This may not even be a tough one for Obama.
The leading candidate widely identified by other observers, Indian-born Sri Srinivasan, might be tempting as a lower-profile diversity hire.
But getting Republicans to oppose a well-known black female in an election year could be street-agitation gold, and a boon for any Democratic presidential candidate.
A leading Supreme Court analyst thinks Attorney General Loretta Lynch is the “most likely candidate” to replace the late conservative Justice Antonin Scalia.
Tom Goldstein, who runs the influential SCOTUSblog, had earlier predicted Ninth Circuit Judge Paul Watford would make the top of President Obama’s shortlist. But in a revised blog post, Goldstein said he now believes Lynch is the leading contender.
Lynch is a “very serious possibility,” Goldstein wrote. “The fact that Lynch was vetted so recently for attorney general also makes it practical for the president to nominate her in relatively short order.”
Her recent vetting not only makes it practical; it makes it harder for Senate Republicans — a large number of whom voted for her appointment as attorney general — to credibly oppose the Supreme Court appointment.
Of course, the office she’d be proposed for is a different one. It would have a broader and more lasting impact on the course of government in America.
But remember who Mitch McConnell is, and consider how much reliance you place on his assurances. Maybe we can rely on him in this case; I’m not going to handicap it either way. But that, in itself, is actually the point. If it’s 50-50 in your mind, it means you think there’s a reason to not place reliance on McConnell.
Interestingly, Rush Limbaugh raised this concern today. In discussing it, he highlighted the freighted word “gridlock” in media coverage of McConnell’s statement, reading it as a salvo meant to terrify Republicans about the specter of a government shutdown, if they are “obstructionist.”
We may or may not get to see how far Democrats are willing to push that. They have the Democratic seats in the Senate to force that kind of gridlock, on one or more pretexts, and then fan the media fires of blame for Republicans. But the bigger payoff may be in defaming Republicans for their motives, as we near the general election. (There’s a scenario in which the Democrats could achieve both, for that matter.) What it may all turn on is how “politicize-able” the Obama SCOTUS nomination is.

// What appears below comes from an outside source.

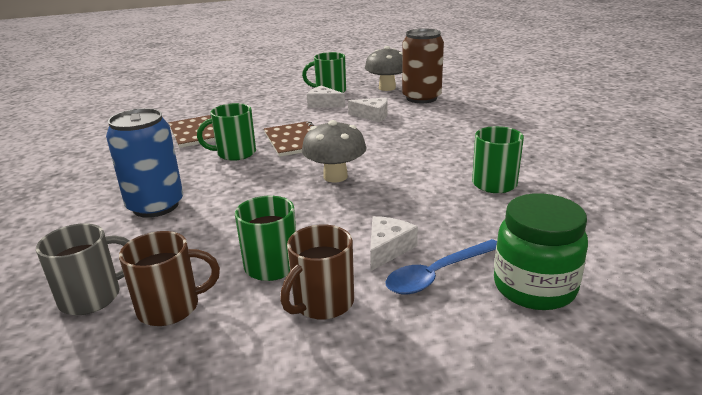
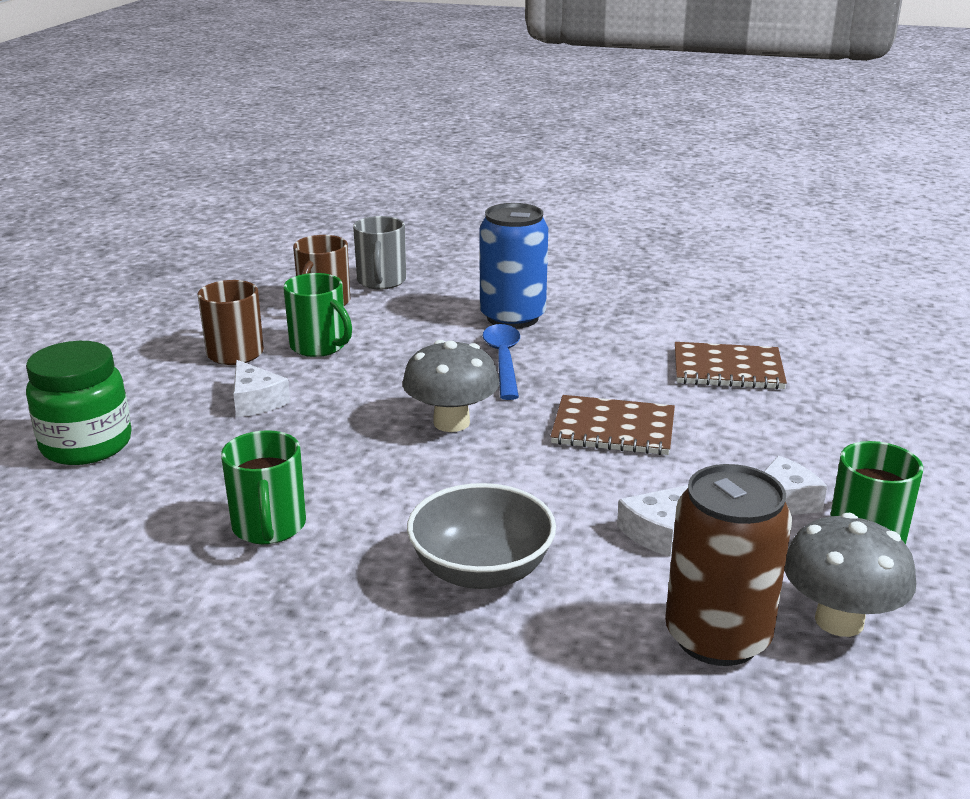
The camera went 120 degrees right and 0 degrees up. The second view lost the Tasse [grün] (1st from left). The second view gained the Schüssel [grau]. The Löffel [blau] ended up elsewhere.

If it’s Sri Srinivasan, the noisy constituencies aren’t there to make it a big deal in terms of “racism” and “social justice” heading toward November. Even Paul Watford — the black appeals-court judge named by Goldstein — doesn’t have the profile and public aura to launch a million bumper stickers, as Loretta Lynch does.
Hillary Clinton and Bernie Sanders could hoot and holler to tremendous effect for months over “obstructionism” against her.
Most importantly, the media would pay the very most attention to divisive cries of “racism!” about a blocked Lynch nomination.
It would require more courage on principle for Republicans to take a blanket stand against Lynch than it would to take the same stance against other nominees.
Maybe Obama will decide it’s taking the high road, to nominate someone who’d have more credentials as a SCOTUS nominee — i.e., a sitting judge, like Srinivasan or Watford — even if such a nominee would be of less interest to the media and Black Lives Matter. Maybe he’ll cut Republicans that break. We can all shout about the nomination for a couple of weeks and then let it fade from the headlines, until the only people who remember that there’s a Supreme Court vacancy at stake are the wonks who spend their days thinking about government in more than one dimension.
Anyone want to open a betting line on that?
Meanwhile, there are still two candidates in the GOP race who could put a hold on the nomination, even if McConnell gets “got” somehow, and knuckles under. Either Cruz or Rubio could do it, acting alone. We don’t know how this will develop, but it could become an act of real political courage to do it.
It’s early days yet. But no one has made any money to date betting against the prospect of Obama choosing to take the radical’s road. That road, in this case, would be framing the SCOTUS nomination to be as political as possible, seen through the lens of divisive racism-politics.